James L. Seward's Blog
Hands On The Wheel
A new law took effect this month which will increase safety on our highways in New York. While it was already illegal to talk on a cell phone while driving, the new law also bans reading, typing and sending text messages while behind the wheel. The law is meant to limit driver distraction and in turn enhance highway safety. This measure is long overdue and one I have supported for several years.
Our lives are filled with distractions and as a result individuals have become accustomed to multi-tasking. Certainly, this is a skill which comes in handy in many instances, but when driving a motor vehicle it is important to focus on a single pursuit – arriving safely at your destination.
The National Highway Traffic Safety Administration estimates that 25 percent of all police-reported crashes involve some form of driver inattention. The texting ban will help limit driver distraction and inattention by prohibiting the use of any portable electronic device while driving.
Many of the accidents involving texting have been attributed to younger drivers. This is a group most familiar with the growing technology and also a group that can ill afford any type of driver distraction. Over the years I have supported a number of measures to better educate young drivers and ensure they make it home safe.

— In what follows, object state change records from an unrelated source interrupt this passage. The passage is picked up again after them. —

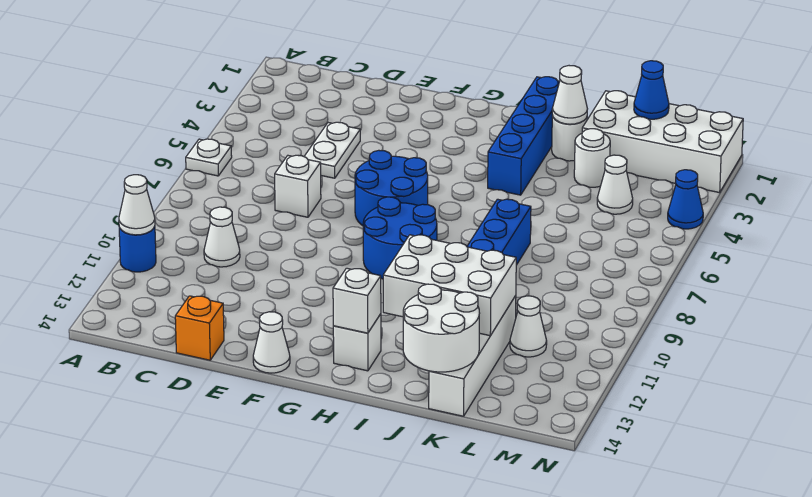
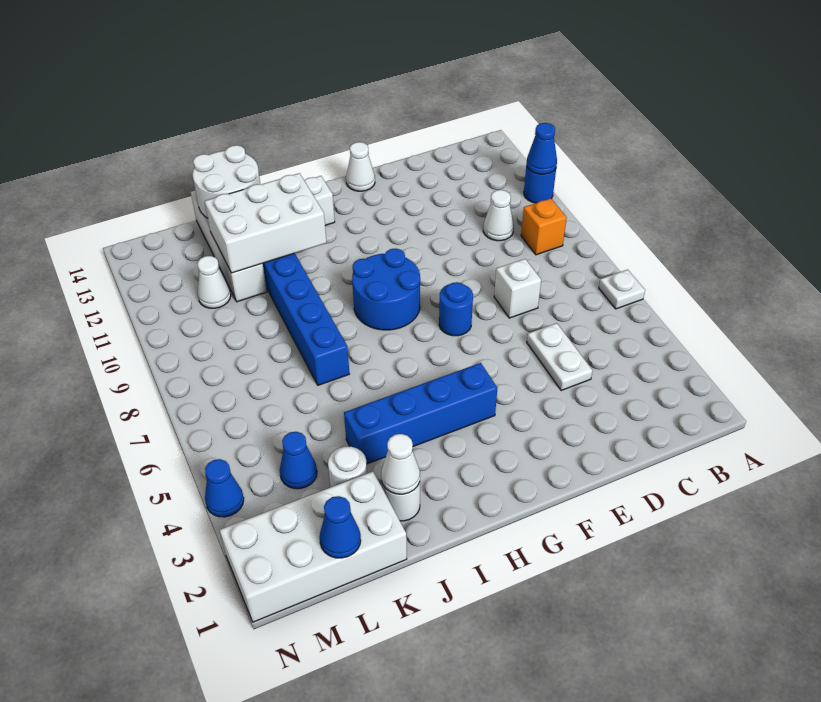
white cone A11 level 2 -> blue cone A11 level 2
orange brick D14 level 1 -> orange brick B9 level 1
blue round brick F6:G7 level 1 -> blue round brick F7 level 1
white brick H13 level 2 -> none
blue brick I1:I4 level 1 -> blue brick G4:J4 level 1
white cone L4 level 1 -> blue cone L4 level 1

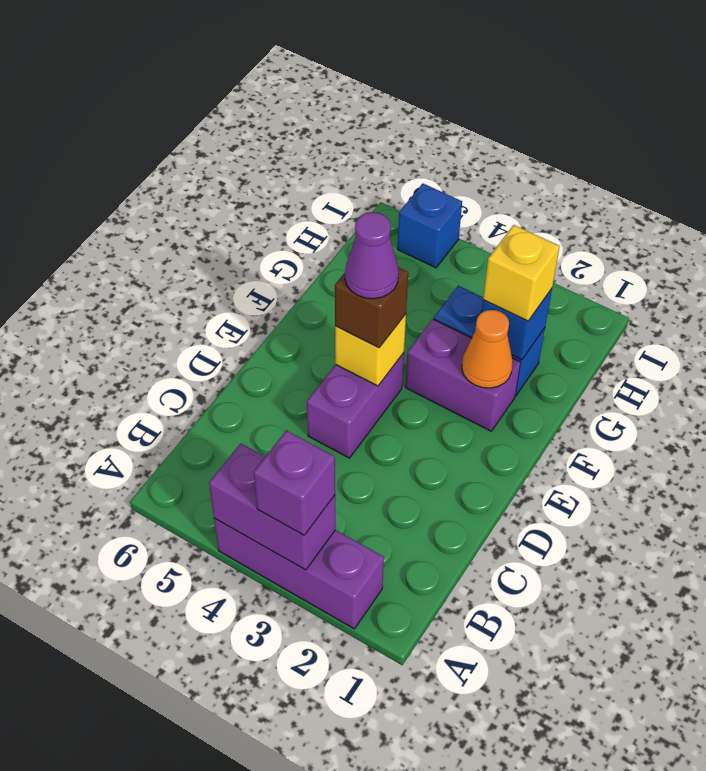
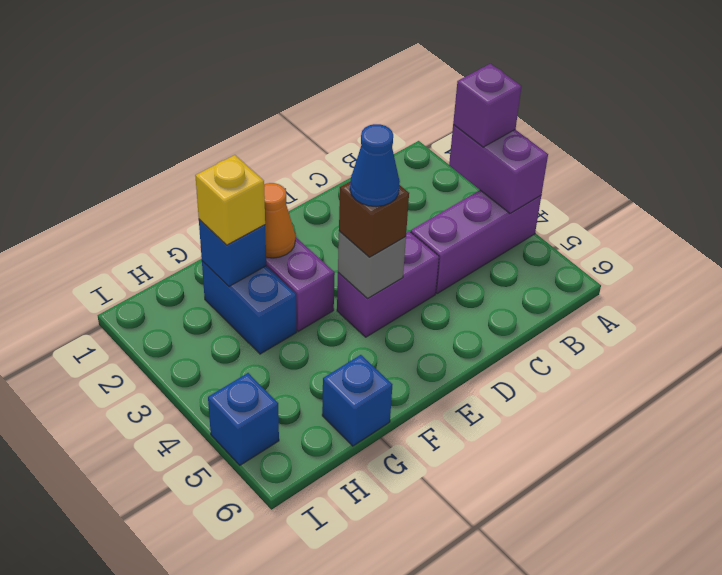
purple brick A2:A4 level 1 -> purple brick A4:C4 level 1
yellow brick E4 level 2 -> grey brick E4 level 2
purple cone E4 level 4 -> blue cone E4 level 4
none -> blue brick G6 level 1

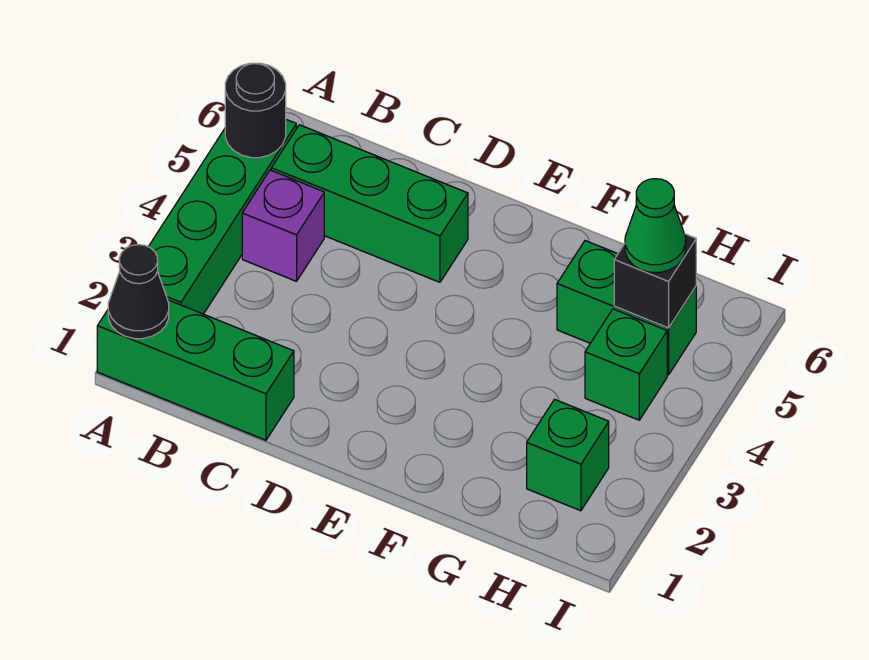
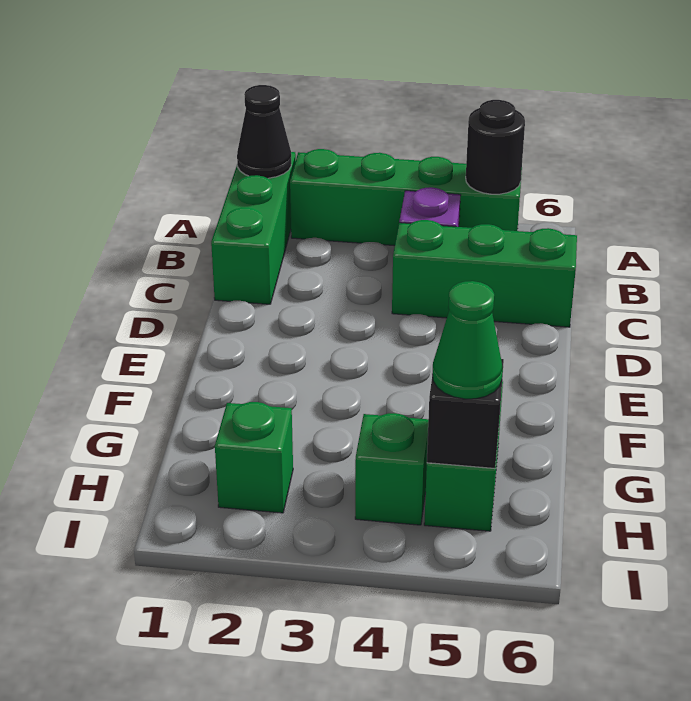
green brick B5:D5 level 1 -> green brick C4:C6 level 1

Motor vehicle crashes are the number one cause of death in young people ages 16-24. Young drivers account for only 12 percent of all drivers, yet they constitute 20 percent of drivers involved in crashes. They are three times more likely to be involved in a crash than the rest of the driving population. From 2004 to 2006, 32 percent of all fatalities occurred in crashes that involved drivers ages 16-24. In 2006, more than 200 young drivers in New York State died in automobile crashes, and more than 26,000 were injured. In addition to the young drivers who were killed or injured, there were 250 other fatalities and more than 41,000 other injured people as a result of crashes involving young drivers.

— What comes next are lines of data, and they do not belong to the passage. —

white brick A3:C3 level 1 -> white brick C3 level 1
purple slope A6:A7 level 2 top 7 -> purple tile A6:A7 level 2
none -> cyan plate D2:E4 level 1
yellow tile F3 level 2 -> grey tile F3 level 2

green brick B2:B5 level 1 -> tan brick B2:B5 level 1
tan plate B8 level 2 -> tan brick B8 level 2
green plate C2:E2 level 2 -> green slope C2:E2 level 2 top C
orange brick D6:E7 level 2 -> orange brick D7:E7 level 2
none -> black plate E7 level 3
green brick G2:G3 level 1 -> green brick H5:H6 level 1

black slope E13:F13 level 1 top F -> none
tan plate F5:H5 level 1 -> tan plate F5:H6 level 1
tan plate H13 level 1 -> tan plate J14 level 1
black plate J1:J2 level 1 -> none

These statistics back up the need for increased driver instruction for our young people and that’s why I sponsored legislation last year that created a special advisory panel on driver education. The panel reviewed the driver education curriculum currently utilized in schools and identified areas for potential improvement. Among the panel’s recommendations:
• Pursuing a broad-based partnership to increase New Yorkers’ awareness of teen driving safety as a public health priority and to support strategies that represent appropriate responses;
• Requiring the use of a standardized driver education curriculum in New York State;
• Introducing traffic safety and hazard awareness throughout a student’s education career by providing opportunities for these concepts to be incorporated into different academic subjects;
• Requiring parent/guardian involvement in local driver education programs;
• Ensuring that teens have more experience driving before they acquire licenses;
• Expanding the use of technology to complement training and improve hazard detection, but not substitute for behind-the-wheel driving hours;
• Collaborating with national experts and New York practitioners to create a framework for quality assurance and program evaluation;
• Seek options for sustainable funding of local and regional driver education programs accessible to all interested students regardless of income status, geographic location, disability or English language proficiency.
The new law that includes the texting ban incorporates some of these recommendations, specifically the measure calling for more experience for teenage drivers. The number of practice driving hours that must be certified by a parent or guardian has now more than doubled. The law also strengthens New York’s graduated licensing system, something the National Highway Traffic Safety Administration advocates.
I am pleased New York is on the road to safer highways, and encourage all drivers to keep their hands off the keypad and on the wheel.